Denver, CO – Colorado Ski Country USA (CSCUSA) announced at its 47th Annual Meeting this week that its 22 member resorts hosted an estimated 6.74 million skier visits during the 2009-10 ski season. This represents an increase of only 0.4 percent, or approximately 29,000 skier visits, compared to last season’s final numbers, a fraction of the growth reported elsewhere around the Rocky Mountain region.nSome Colorado ski resorts, however, bucked the trend. Aspen Skiing Co., which owns and operates the four ski and snowboard resorts surrounding the mountain town of Aspen, reported a healthy 4.3 percent increase in skier visits over the previous winter. Vail Resorts, which does not belong to the CSCUSA trade group despite operating four of the state’s most popular resorts — Vail Mountain, Beaver Creek, Breckenridge and Keystone — announced separately that its Colorado properties experienced a 3.7% year-over-year increase in third-quarter visitation, which encompasses only the second half of the ski season.
Vail Resorts properties accounted for nearly half of the state’s 11.86 million skier visits in winter 2009-10. Total Colorado skier visits including non-CSCUSA member resorts were up by 0.8 percent compared to the 2008-09 season, well below the 3.4 percent increase for the Rocky Mountain region as a whole and 4.2 percent nationwide.
Colorado ski resorts were saddled with snowfall that remained well below average through the first half of the 2009-10 ski and snowboard season. A late surge in visits at the end of March and into April and strong pass use all contributed to balancing the books.
“We’re pleased visitation is up, even if only by a nose,” explained Melanie Mills, president and CEO of Colorado Ski Country USA. “We held our own in attracting the destination skier, and even with the challenges the travel industry still faces, we found that several indicators are moving in the right direction.”

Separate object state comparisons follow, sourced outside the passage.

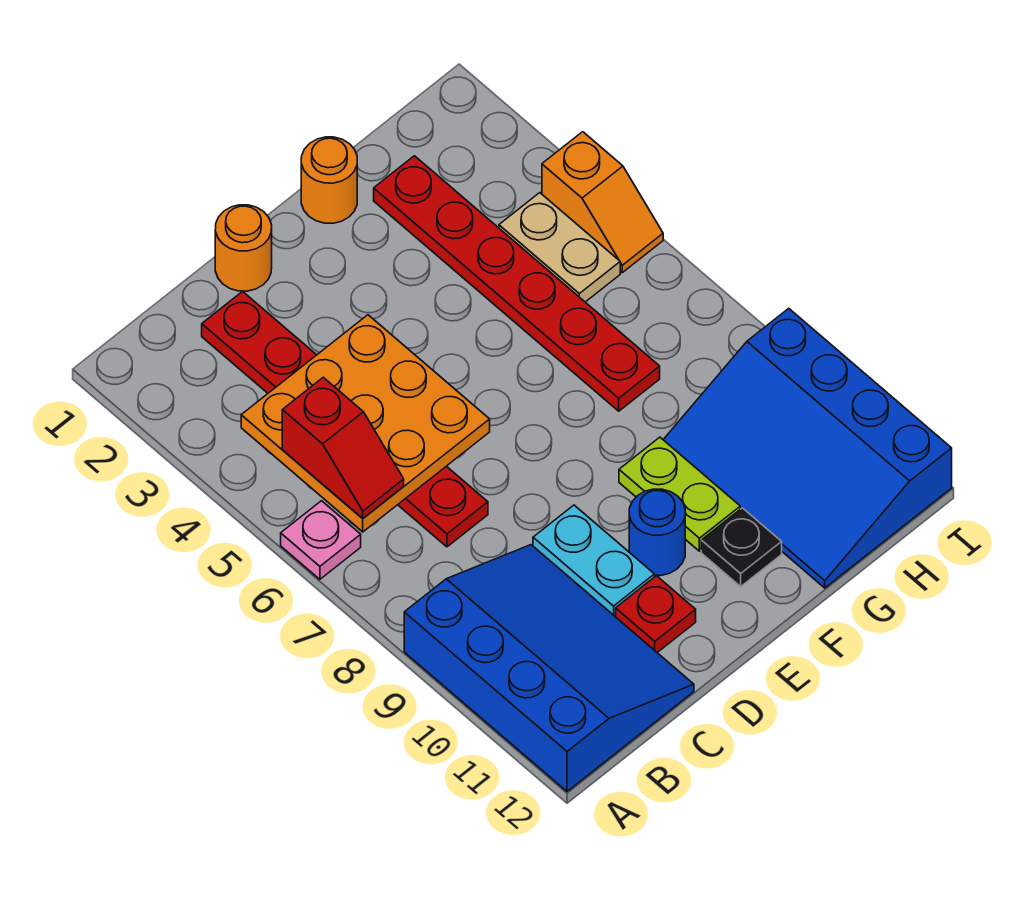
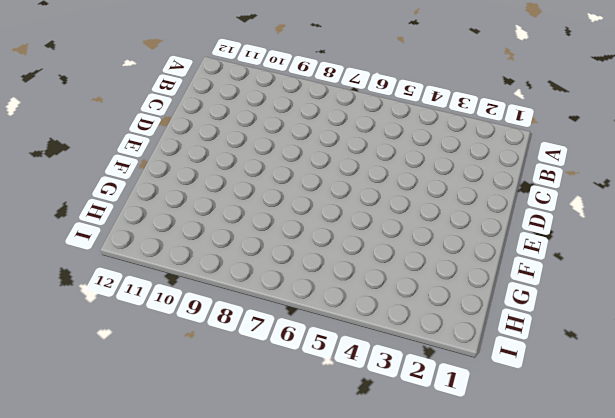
none -> pink plate A6 level 1
none -> blue slope A9:C12 level 1 top A
none -> red plate C2:C7 level 1

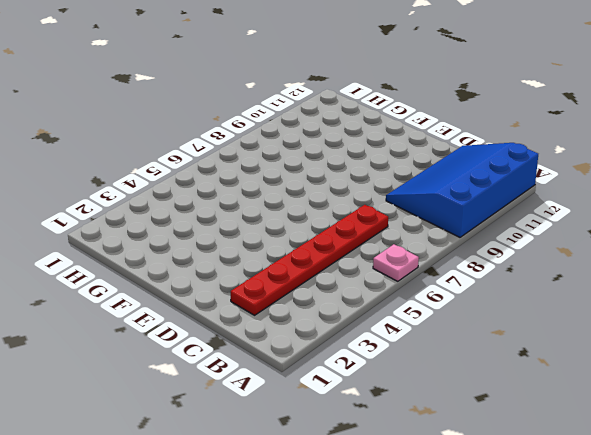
none -> orange round brick D1 level 1
none -> cyan plate D9:D10 level 1
none -> red plate D11 level 1

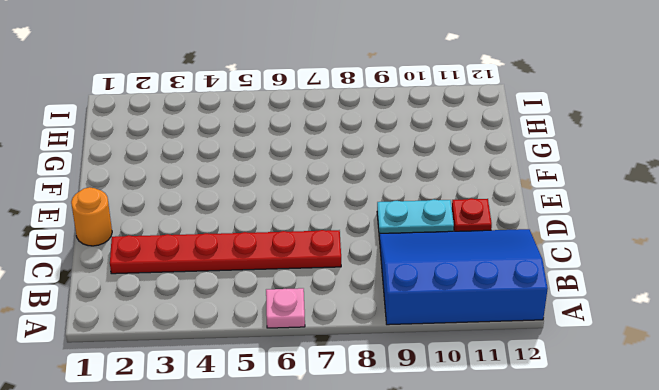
none -> blue round brick E10 level 1
none -> orange round brick F1 level 1
none -> lime plate F9:F10 level 1

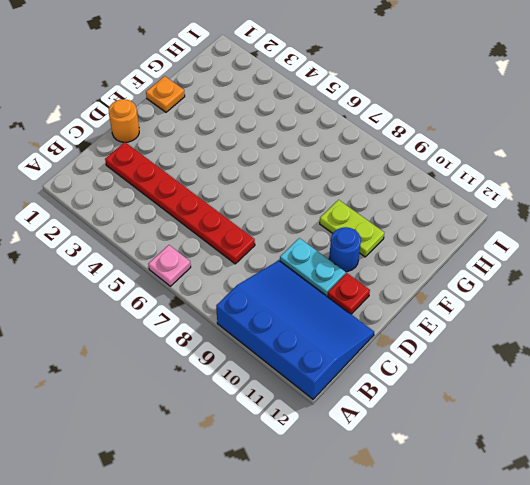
orange plate F1 level 1 -> orange round brick F1 level 1
none -> black plate F11 level 1
none -> red plate G2:G7 level 1
none -> blue slope G9:I12 level 1 top I

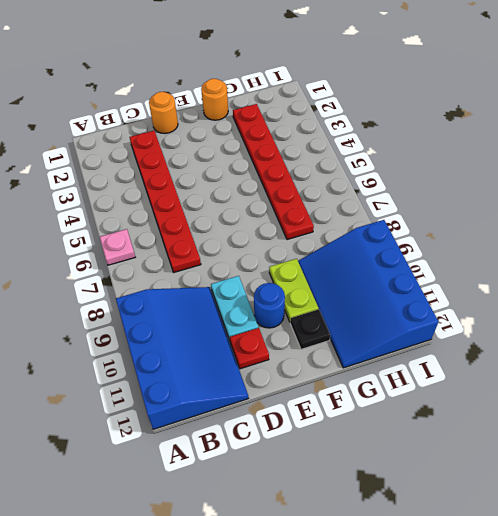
none -> tan plate H4:H5 level 1
none -> orange slope I4:I5 level 1 top 4
none -> orange plate B4:D6 level 2

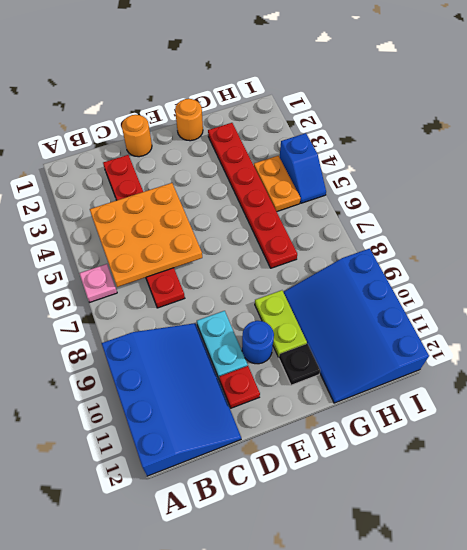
orange plate H4:H5 level 1 -> tan plate H4:H5 level 1
blue slope I4:I5 level 1 top 4 -> orange slope I4:I5 level 1 top 4
none -> red slope B5:B6 level 3 top 5

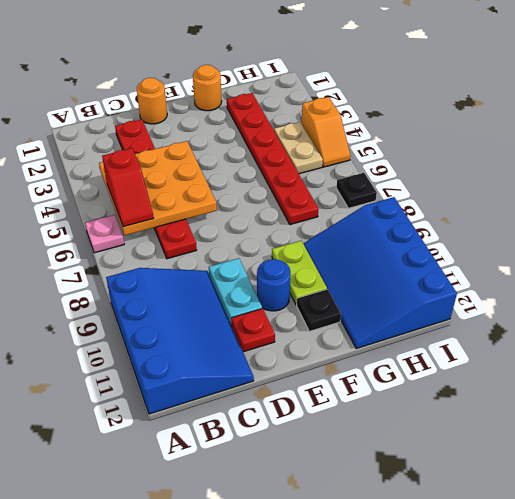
black plate I7 level 1 -> none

Visitation from Front Range and other in-state skiers was down slightly, while visitation by out of state and international guests increased.
“CSCUSA and our members have had a strong presence in a diverse array of international markets for several years and we are really seeing those efforts rewarded with growth in international visits,” explained Mills. International visits to CSCUSA members were up approximately 6.5 percent, ahead of the one percent gain in international visits seen by other Rocky Mountain region resorts.
Ski school business was healthy at many resorts this season. Preliminary data shows an increase in overall lesson volume with a five percent increase in children’s lessons, specifically.
Overall snow totals across the state were a contributing factor to this season’s visitation patterns. Snowfall amounts were down substantially, by 26 percent compared to the 2008-09 season, and down 26 percent compared to the 10-year average.
“Snow always plays a role in skier visits, especially with our in-state guests,” continued Mills. “And while some resorts saw near record amounts of snow, others relied on their expert snow maintenance staffs to provide a great product all season long.”
Skier visits to CSCUSA member resorts were up a bit at the beginning of the season but softened in the middle. The season ended with a robust spring and showed signs of visitation getting back on track.
“Starting March 1, visitation rallied, growing by five percent over the previous year during that period. This was fueled by heavy spring snows and a favorably-timed Easter,” said Mills.